Complex migraines can be extremely frightening to patients and at times baffling to doctors,..even neurologists. This is because many times the symptoms mimic a stroke.

Fortunately, this is not a common type of migraine. Most migraines have common symptoms such as photophobia (light hurts your eyes), phonophobia (sound bothers you), and nausea and vomiting. These symptoms resolve by the time the headache is over. What is of concern to medical professionals is if these symptoms go beyond the headache phase by hours, or if there are new more severe symptoms.

Complex Migraine Symptoms

The symptoms that are a bit unusual with this type of migraine and may look like stroke, includes the following:

  • Weakness, or a sense of heaviness on one side of the body
  • Tingling that progresses from fingers or toes up the body limb
  • Blindness in one eye
  • Seeing half of objects
  • Slurred speech
  • Mental confusion
  • Moderate to severe head pain


One of the first things to know is that your physician most probably will order a complete neurological work up to rule out a stroke. Complex migraine is not the first thing on the list that a doctor is thinking about...it is the last thing. This is because it is not a life threatening situation whereas as stroke may be.

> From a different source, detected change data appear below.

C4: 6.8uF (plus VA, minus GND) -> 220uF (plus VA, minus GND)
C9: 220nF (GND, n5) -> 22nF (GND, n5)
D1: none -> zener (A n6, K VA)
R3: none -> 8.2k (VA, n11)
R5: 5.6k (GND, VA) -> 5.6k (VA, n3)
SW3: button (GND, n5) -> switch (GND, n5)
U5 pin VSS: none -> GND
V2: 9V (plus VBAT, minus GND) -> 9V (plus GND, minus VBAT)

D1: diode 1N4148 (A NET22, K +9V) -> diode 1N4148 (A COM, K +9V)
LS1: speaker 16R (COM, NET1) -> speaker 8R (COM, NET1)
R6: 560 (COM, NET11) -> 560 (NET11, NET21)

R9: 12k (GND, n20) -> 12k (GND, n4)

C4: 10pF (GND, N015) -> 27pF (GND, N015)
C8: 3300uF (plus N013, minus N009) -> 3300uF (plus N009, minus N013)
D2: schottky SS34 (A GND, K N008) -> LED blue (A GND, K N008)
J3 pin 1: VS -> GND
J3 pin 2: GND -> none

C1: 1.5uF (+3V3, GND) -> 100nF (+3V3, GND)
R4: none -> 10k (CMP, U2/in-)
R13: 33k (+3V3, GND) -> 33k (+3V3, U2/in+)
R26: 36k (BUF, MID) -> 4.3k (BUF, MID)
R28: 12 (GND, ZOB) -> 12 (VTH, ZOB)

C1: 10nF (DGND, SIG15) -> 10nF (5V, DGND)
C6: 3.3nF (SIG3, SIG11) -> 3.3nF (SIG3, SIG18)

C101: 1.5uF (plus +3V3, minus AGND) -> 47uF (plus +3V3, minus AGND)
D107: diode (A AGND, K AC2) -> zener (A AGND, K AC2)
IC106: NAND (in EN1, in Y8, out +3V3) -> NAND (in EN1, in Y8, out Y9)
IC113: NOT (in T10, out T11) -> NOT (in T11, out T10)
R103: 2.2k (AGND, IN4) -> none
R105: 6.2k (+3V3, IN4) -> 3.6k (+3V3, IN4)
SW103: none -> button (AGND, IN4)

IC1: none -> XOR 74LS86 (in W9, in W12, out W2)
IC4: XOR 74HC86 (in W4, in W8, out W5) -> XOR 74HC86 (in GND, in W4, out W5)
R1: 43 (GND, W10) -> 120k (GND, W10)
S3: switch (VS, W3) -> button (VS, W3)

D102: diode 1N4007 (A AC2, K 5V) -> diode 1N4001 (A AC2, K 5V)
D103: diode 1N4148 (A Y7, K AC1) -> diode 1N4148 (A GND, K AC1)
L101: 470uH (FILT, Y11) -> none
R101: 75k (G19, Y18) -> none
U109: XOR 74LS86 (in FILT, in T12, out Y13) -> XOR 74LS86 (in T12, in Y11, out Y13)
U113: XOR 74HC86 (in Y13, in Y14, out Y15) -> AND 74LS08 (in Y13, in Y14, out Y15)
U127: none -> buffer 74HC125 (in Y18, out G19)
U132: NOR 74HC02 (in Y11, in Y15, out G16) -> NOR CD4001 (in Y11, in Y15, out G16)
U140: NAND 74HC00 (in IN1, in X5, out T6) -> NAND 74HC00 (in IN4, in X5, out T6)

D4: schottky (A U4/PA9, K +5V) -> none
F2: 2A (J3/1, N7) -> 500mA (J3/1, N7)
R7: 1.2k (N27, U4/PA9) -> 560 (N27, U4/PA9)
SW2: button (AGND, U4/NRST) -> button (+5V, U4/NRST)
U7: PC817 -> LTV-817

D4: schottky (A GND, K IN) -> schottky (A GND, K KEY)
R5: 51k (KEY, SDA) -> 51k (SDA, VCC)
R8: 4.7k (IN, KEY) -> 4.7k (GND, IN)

A complete work up will include a CT or MRI of the brain, blood work, possibly an EEG (electrical study of brainwaves) and an MRA of the brain's arteries. Additional tests should include carotid artery dopplers and perhaps a type of doppler called a transcranial doppler. This is an ultrasound study that gets a look at the arteries at the back of the head, the vertebral and basilar arteries. The reason to look at all of these is to make sure blood is flowing to the brain the way it should. 90% of blood to the brain comes from the carotids, but 10% comes from the vertebrals and basilar artery.

Let's assume all tests come back normal. What is left then is a diagnosis of complex migraine.


Treatment is the same as regular migrainous headaches. Daily prophylactic therapy of anti-seizure medications or some other medication is a good idea. Why?? Because of the severity of the symptoms. It is a good idea to treat this to calm the brain down a bit and reduce the symptoms. After all..you wouldn't want this to happen while driving.

As with other headaches, acute therapy includes triptans or ergots (DHE). The best headache medication is the one that takes your pain away in under 30 minutes and allows you to return to your activities.

Keep in mind that you must look at the stressors in your life, stop smoking, exercise three times a week minimum, and put yourself on vitamins to prevent this problem. This includes magnesium, vitamin B2, and feverfew.